Hurricanes can leave a lasting — and sometimes traumatic — impact on a child’s developing brain.

FIU researchers are investigating the effects of hurricanes and other natural disasters on brain development in children. For the first time ever, researchers are able to look on a large scale at both neurobiological and clinical information obtained before and after a hurricane makes landfall.

New research reveals that when a child is exposed to excessive pre-storm media coverage of a major climate event, like a hurricane, it can lead to post-traumatic stress (PTS) symptoms — even in children that live thousands of miles away from the storm’s path.

Using data from the Adolescent Brain Cognitive Development Study (ABDC) — the largest long-term study of brain development and child health in the United States — FIU psychologists Jonathan Comer and Anthony Dick are comparing child brain function before and after Hurricane Irma — one of the extremely powerful and devastating storms in recent years — with the intention of studying children’s response to disasters more generally. They examined pre-and post-hurricane brain function, mood and thinking of 450 children — and found a connection between exposure to television and online news consumed before the storm’s landfall and the later development of PTS symptoms.

Media exposure can impact children — regardless of proximity to the disaster. Even children living thousands of miles away from the storm’s project path experienced mental health consequences.

Experts

Anthony Steven Dick, Ph.D.
Professor of Psychology
Center for Children and Families

Dick is a developmental cognitive neuroscientist who studies the neurobiology of language and executive function using diffusion-weighted and functional imaging. He is specifically interested in how these cognitive processes are mutually supported by developing structural and functional neural networks, in both typically developing and atypically developing children (e.g., children with ADHD, pediatric stroke). In 2018 he edited a graduate developmental science text (Dick & Müller, Eds., Advancing Developmental Science; Philosophy, Theory, and Method). He has been funded by the NIDCD, NICHD, NIMH, NIDA, NIDDK and NSF to conduct his work.

Jonathan S. Comer, Ph.D.
Professor of Psychology and Psychiatry
Center for Children and Families

Comer has conducted extensive research on the psychological impact of terrorism and other traumatic events or disasters on youth, including the Boston Marathon bombing and the September 11 attacks. As Director of the Mental Health Interventions and Technology Program at FIU’s Center for Children and Families, his research focuses on expanding the quality, scope and accessibility of mental health care for youth. Much of his work examines children’s media-based exposure to traumatic events and how caregivers can best discuss frightening world events with their children.

Raul Gonzalez, Ph.D.
Chair, Department of Psychology
Professor of Psychology, Psychiatry and Immunology

Center for Children and Families
Through his research, Gonzalez aims to identify neurocognitive differences that may place individuals at risk for substance use disorders or that emerge from their use. He has approximately 20 years of experience conducting research on neurocognitive contributors and consequences of substance use and addiction, with a focus on cannabis. He is currently the site co-principal investigator of the Adolescent Brain Cognitive Development study that enrolls 11,000+ healthy children and follow them from age 9-10 into early adulthood in order to better understand biological and environmental contributors healthy development, including risk factors and consequences for substance use disorders. Dr. Gonzalez is a licensed clinical psychologist in the state of Florida and has substantial experience conducting neuropsychological evaluations in English and Spanish.

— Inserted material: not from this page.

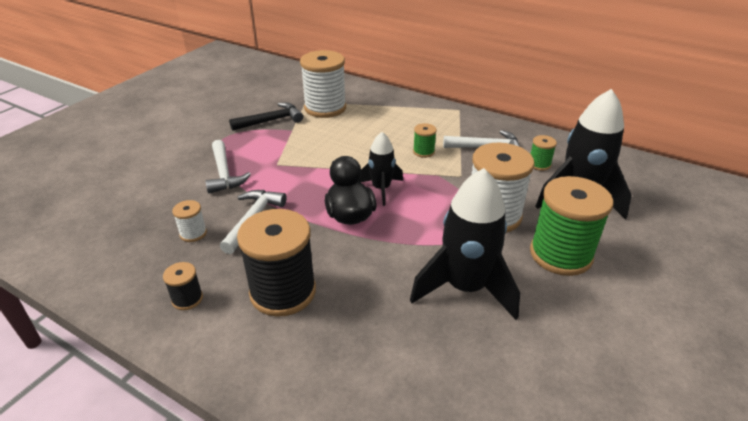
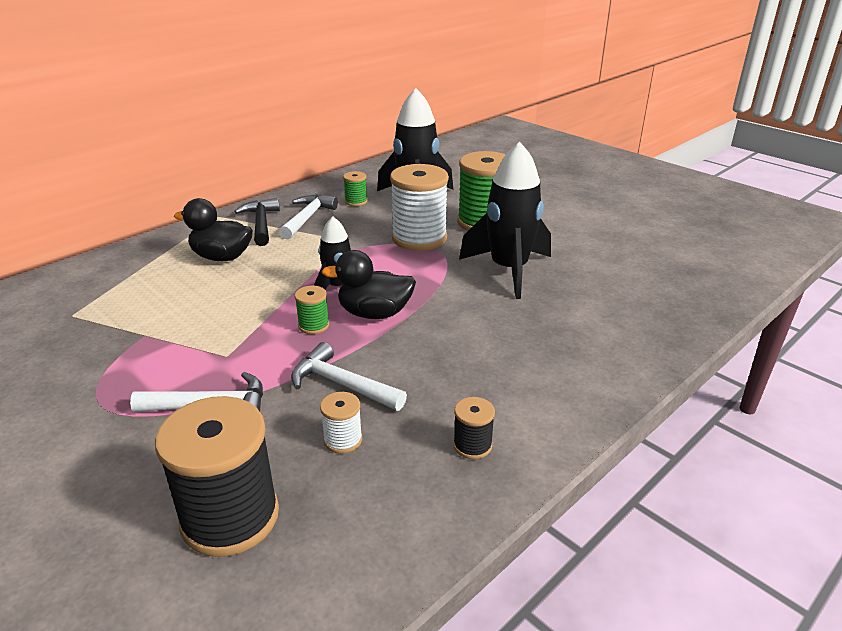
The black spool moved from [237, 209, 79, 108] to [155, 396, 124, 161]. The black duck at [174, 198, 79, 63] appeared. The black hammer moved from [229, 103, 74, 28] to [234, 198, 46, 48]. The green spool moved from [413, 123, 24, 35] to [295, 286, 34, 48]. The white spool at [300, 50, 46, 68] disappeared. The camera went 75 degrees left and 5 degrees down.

Matthew T. Sutherland, Ph.D.
Associate Professor of Psychology
Center for Children and Families, Center for Imaging Science

Sutherland has a broad background in cognitive neuroscience and specific training in drug abuse. Sutherland’s research focuses on understanding the impact of drug abuse on human brain function. Specifically, his research aims to understand the brain mechanisms that contribute to continued drug use with specific emphasis on nicotine addiction, marijuana use, and attentional process. Towards this goal, Sutherland’s research employs multiple neuroimaging tools (e.g., pharmacological, task-based and ‘resting-state’ functional magnetic resonance imaging (fMRI), simultaneous EEG/fMRI) to identify potential biomarkers for diagnosis and tracking of disease progression, new targets for therapeutic interventions, and strategies for expediting the implementation of personalized treatment.

Angela R. Laird, Ph.D.
Director, Center for Imaging Sciences
Professor of Physics

Laird was trained as an imaging physicist but has evolved into a cognitive neuroscientist who aims to understand the functional organization of the human brain. Dr. Laird’s research uses functional magnetic resonance imaging (fMRI) to understand the organization of large-scale networks in the human brain. She is the director of the Neuroinformatics and Brain Connectivity (NBC) Lab, which focuses on developing novel data analysis algorithms, neuroscience informatics tools, and neuroimaging ontologies to yield analytic strategies for improving investigations into functional brain networks. Her current projects are examining changes associated with adolescent development, undergraduate science education, and addiction. She is also the site co-principal investigator of the Adolescent Brain Cognitive Development study – the largest long-term study of brain development and child health in the United States.